Amarillo Court of Appeals holds AG had no jurisdiction to enforce specific gun sign against county
Waller County, Texas, et al. v. Ken Paxton, Texas Attorney General (Tex. App. — Amarillo, August 17, 2022)
Ken Paxton, Attorney General of Texas, sued Waller County in 2016 asserting that the County was unlawfully attempting to prohibit licensed handgun owners carrying handguns from accessing portions of the county courthouse building in violation of section 411.209 of the Texas Government Code. Attorney General’s suit challenges the legality of signs posted at all four entrances to the Waller County Courthouse. Integral to their argument is the requirement the County violated the sign requirements of Penal Code sec. 30.06. The County filed a motion to dismiss for lack of jurisdiction. The trial court denied the motion and the County appealed.
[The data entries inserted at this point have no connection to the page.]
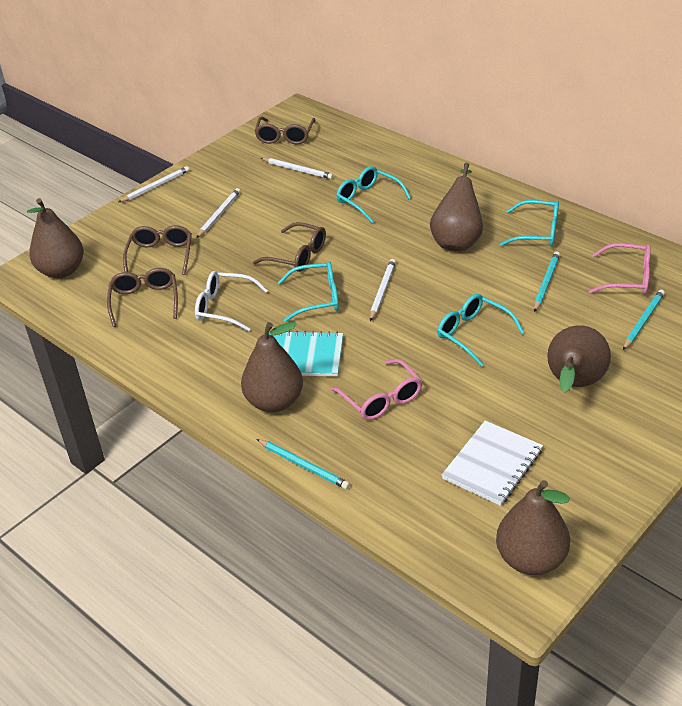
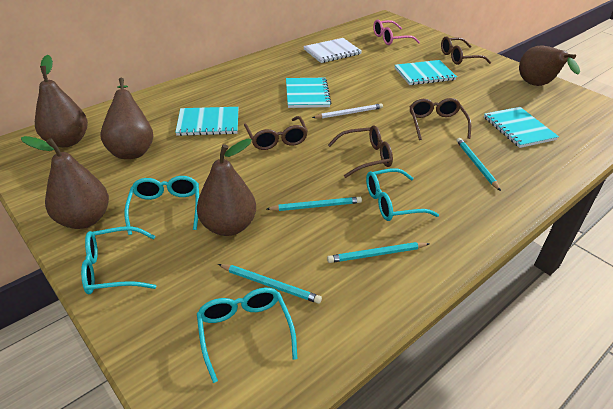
pink glasses: 2 -> 1
turquoise notebook: 1 -> 4
turquoise pencil: 3 -> 4
white glasses: 1 -> 0
white pencil: 4 -> 1

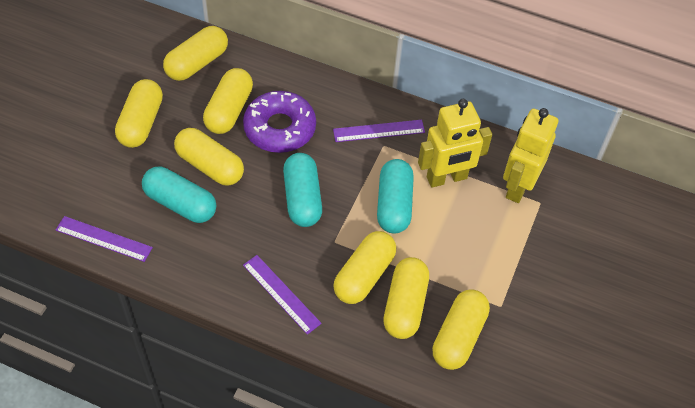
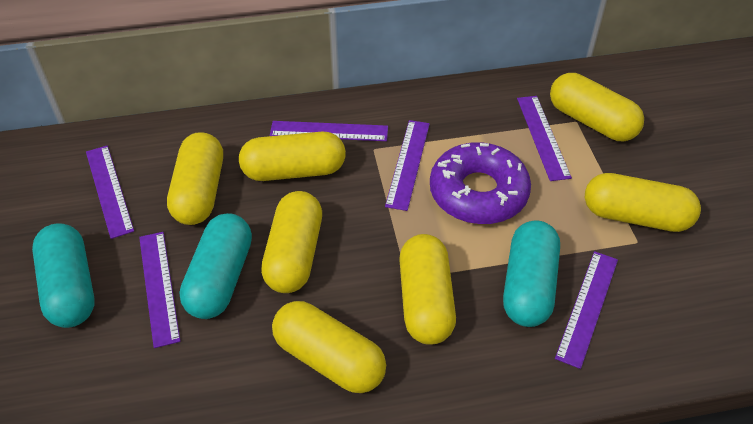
purple ruler: 3 -> 6
yellow robot: 2 -> 0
A motion to dismiss based on a lack of subject matter jurisdiction is the functional equivalent of a plea to the jurisdiction. The Attorney General contends that the County’s immunity was waived under section 411.209(h) of the Texas Government Code states “[s]overeign immunity to suit is waived and abolished to the extent of liability created by this section.” TEX. GOV’T CODE ANN. § 411.209(h). However, when immunity is waived a plaintiff must “actually allege” a violation of the statute. Thus, the Attorney General had to plead facts sufficient to support his claim that the County violated the statute. The court’s inquiry is therefore on whether, at the inception of the suit, the Attorney General alleged facts that stated a cause of action under the statute in effect at the time. The court determined the County’s signs do not fall within the parameters of the statute in effect at the time this lawsuit was filed in 2016. For the purposes of this jurisdictional inquiry, the court need not reach the issue of whether the County’s signs or oral communications violate the current version of the statute. Therefore the plea should have been granted.